Fractional dose vaccination is a strategy to reduce the dose of a vaccine to achieve a vaccination policy goal that is more difficult to achieve with conventional vaccination approaches, including deploying a vaccine faster in a pandemic, reaching more individuals in the setting of limited healthcare budgets, or minimizing side effects due to the vaccine.

Fractional dose vaccination exploits the nonlinear dose-response characteristics of a vaccine: If two persons can be vaccinated instead of one, but each one gets 2/3 of the protective efficacy, there is a net benefit at society scale for reducing the number of infections. If the healthcare budget is limited or only a limited amount of vaccine is available during the early phase of a pandemic, this can make a difference for the total number of infections.

Fractional dose vaccination uses a fraction of the standard dose of a regular vaccine that is administered by the same, or an alternative route (often subcutaneously or intradermally).

Fractional dose vaccination has been used or proposed in a number of relevant infectious poverty diseases including yellow fever, poliomyelitis, COVID-19.

Use

In the context of limited healthcare budgets 
During the 2016 yellow fever outbreak in Angola and the Democratic Republic of the Congo, the WHO approved the use of fractional dose vaccination to deal with a potential shortage of vaccine. In August 2016, a large vaccination campaign in Kinshasa used 1/5 of the standard vaccine dose. In 2018 it was reported that fractional dose vaccination with 1/5 of the standard vaccine dose, administered intradermally, conferred protection for 10 years, as documented by a randomized clinical trial.

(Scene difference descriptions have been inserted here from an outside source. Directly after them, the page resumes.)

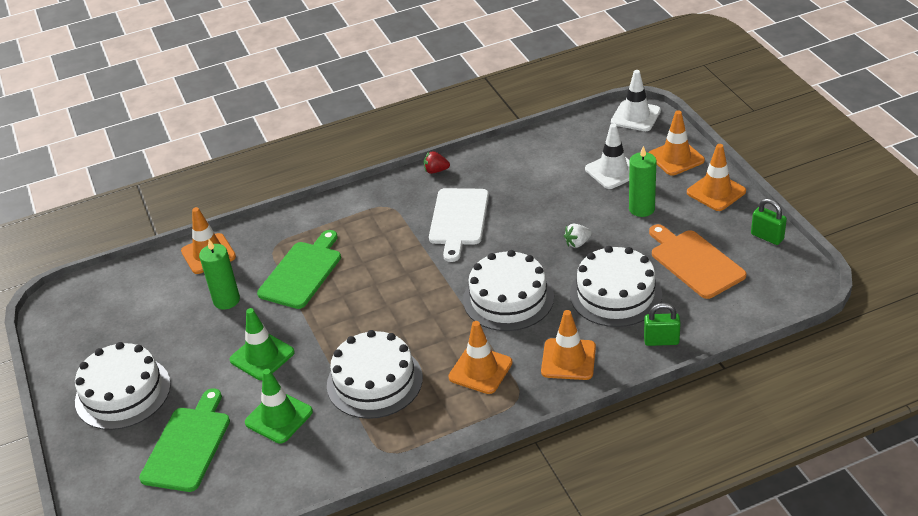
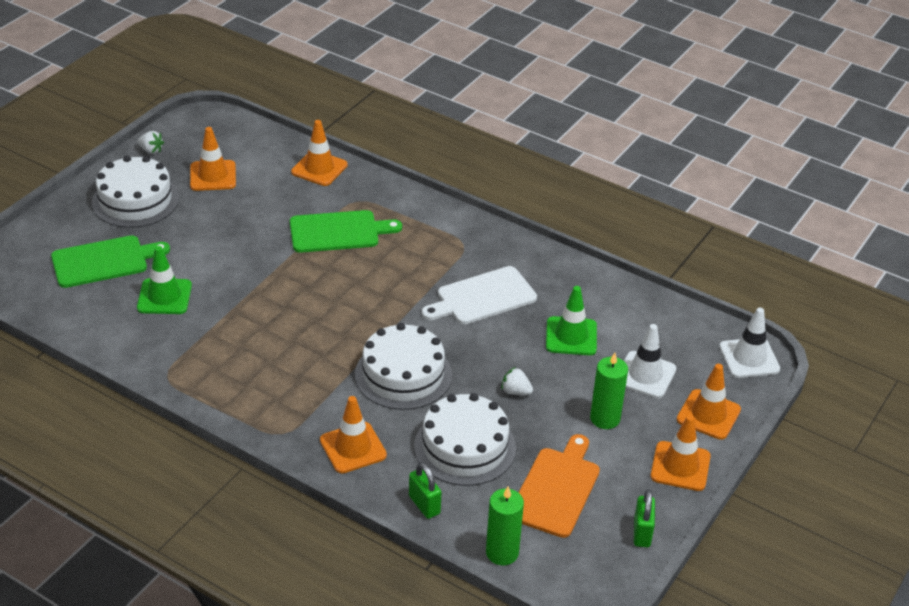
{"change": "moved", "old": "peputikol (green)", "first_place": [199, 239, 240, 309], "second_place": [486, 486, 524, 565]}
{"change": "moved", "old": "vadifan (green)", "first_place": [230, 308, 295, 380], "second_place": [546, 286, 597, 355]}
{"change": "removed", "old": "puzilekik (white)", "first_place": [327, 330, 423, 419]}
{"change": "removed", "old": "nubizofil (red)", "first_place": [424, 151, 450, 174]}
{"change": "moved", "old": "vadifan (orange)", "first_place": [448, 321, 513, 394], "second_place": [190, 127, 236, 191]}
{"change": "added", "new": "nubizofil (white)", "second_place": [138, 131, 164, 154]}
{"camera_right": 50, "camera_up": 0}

In Poliomyelitis, fractional dose vaccination has been shown to be effective while reducing overall cost, rendering polio vaccination available to more individuals.

In the Covid-19 pandemic 
In a pandemic wave, fractional dose vaccination is considered to accelerate widespread access to vaccination when vaccine supply is limited:

In the COVID-19 pandemic, epidemiologic models predict a major benefit of personalized fractional dose vaccination strategies with certain vaccines in terms of case load, deaths, and shortening of the pandemic.

To reduce side effects
In some segments of the population, disease risk is lower but specific vaccine side effect risks may be increased. In such subpopulations, fractional dose vaccination might optimize the benefit-risk ratio of vaccination for an individuum and optimize the cost-benefit relation for society.